Surviving Sepsis Campaign for Severe Sepsis and Septic Shock-Management Guideline for Respiratory Care

摘要


重度敗血症常會造成急性呼吸衰竭。其中又以急性肺傷害(ALI)、急性呼吸窘迫症(ARDS)最爲常見。這些病患多需要使用呼吸器以度過這段急性危險期。本文僅就重度敗血症、敗血性休克病患如何協助他們度過急性呼吸衰竭,陳述其指導方針。本文依據Delphi與55位全球專家經由視訊會議於2004及2008 年結論的方法,將指導方針的臨床證據強弱由高到低分爲A到D。而臨床建議的強弱分爲(Grade 1)-高度建議:使用價值明顯高過其危險性、費用及副作用及(Grade 2)-低度建議:使用價值與其危險性、副作用兩者差距不大。 用低潮氣容積(Grade 1B)以及限制進氣末正壓(Grade 1C)對急性肺損傷及急性呼吸窘迫症確有臨床價值。吐氣末正壓對急性肺損傷的應用(Grade 1C)有益。除非有特別禁忌,使用呼吸器病患頭部應上仰(Grade1B)。肺動脈導管應避免列爲急性肺損傷病患常規使用(Grade 1A)。當ALI/ARDS病患未處於休克時,宜保守給予輸液,以減少呼吸器及加護病房留滯日數(Grade 1C)。擬定呼吸器脫離計畫,依計畫給予鎮定劑、止痛劑且每日中斷給藥以評估呼吸器脫離可能性(Grade 1B)。如果可能的話,盡量避免使用肌肉鬆弛劑(Grade 1B)。

並列摘要


Acute respiratory failure is very common during severe sepsis (sepsis with organ failure) and septic shock. Mechanical ventilation is usually indicated for patients with acute lung injury (ALI) and acute respiratory distress syndrome (ARDS).
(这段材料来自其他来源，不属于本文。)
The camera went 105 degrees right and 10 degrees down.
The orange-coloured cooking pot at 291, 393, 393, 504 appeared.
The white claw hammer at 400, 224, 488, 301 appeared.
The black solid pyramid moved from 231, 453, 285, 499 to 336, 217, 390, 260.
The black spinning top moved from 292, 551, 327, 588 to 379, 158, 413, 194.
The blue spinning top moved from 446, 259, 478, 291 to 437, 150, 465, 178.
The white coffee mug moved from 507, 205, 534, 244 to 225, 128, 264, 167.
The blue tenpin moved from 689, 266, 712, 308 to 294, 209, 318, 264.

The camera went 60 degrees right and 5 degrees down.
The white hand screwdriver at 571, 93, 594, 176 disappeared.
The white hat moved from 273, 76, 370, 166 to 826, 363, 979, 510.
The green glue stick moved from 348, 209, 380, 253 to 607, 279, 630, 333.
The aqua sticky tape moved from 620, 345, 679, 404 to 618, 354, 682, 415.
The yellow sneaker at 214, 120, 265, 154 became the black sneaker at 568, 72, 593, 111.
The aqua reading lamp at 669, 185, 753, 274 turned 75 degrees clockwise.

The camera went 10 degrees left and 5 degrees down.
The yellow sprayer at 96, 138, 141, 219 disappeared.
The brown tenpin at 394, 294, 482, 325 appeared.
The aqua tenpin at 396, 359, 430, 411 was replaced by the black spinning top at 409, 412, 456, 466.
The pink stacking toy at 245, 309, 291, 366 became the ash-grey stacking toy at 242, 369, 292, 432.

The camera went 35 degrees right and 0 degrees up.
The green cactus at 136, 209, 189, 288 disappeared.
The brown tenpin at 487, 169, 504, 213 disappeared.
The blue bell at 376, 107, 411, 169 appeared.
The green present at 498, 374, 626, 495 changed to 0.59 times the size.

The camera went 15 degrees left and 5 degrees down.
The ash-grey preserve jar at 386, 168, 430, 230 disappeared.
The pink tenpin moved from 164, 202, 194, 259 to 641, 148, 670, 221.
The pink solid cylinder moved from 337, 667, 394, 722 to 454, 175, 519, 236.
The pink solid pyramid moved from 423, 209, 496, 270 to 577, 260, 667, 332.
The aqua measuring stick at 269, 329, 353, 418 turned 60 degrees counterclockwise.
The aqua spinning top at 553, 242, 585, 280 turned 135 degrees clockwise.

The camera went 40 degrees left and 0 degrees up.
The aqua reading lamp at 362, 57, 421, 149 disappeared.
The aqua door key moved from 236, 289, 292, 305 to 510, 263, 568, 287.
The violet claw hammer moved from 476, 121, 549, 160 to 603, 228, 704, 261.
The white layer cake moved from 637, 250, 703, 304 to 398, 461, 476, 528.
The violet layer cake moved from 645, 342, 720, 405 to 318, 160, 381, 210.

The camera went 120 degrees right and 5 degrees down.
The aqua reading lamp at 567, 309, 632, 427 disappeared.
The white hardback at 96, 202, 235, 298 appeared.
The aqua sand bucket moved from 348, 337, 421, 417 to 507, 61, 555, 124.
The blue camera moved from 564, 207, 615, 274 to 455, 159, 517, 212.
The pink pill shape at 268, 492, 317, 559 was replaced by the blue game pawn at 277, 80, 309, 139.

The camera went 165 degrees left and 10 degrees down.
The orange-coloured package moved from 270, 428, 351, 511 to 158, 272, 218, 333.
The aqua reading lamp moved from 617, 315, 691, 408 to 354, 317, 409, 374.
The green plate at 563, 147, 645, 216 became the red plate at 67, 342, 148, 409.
A low tidal volume (Grade 1B) and limitation of inspiratory plateau pressure strategy (Grade 1C) for acute lung injury (ALI)/acute respiratory distress syndrome (ARDS) has been proved to reduce mortality. Application of positive end expiratory pressure (PEEP) in acute lung injury (Grade 1C), head of bed elevation in mechanically ventilated patients unless contraindicated (1B) are recommended. Avoiding routine use of pulmonary artery catheters in ALI/ARDS (Grade 1A), a conservative fluid strategy for patients with ALI/ARDS who are not in shock (Grade 1C), protocol for weaning and sedation/analgesia (Grade 1B) may reduce days of mechanical ventilation and ICU stay up. Using either intermittent bolus sedation or continuous infusion sedation with daily interruption or lightening and avoidance of neuromuscular blockers (Grade 1B), if possible are helpful to reduce days of mechanically ventilation and ICU stay up.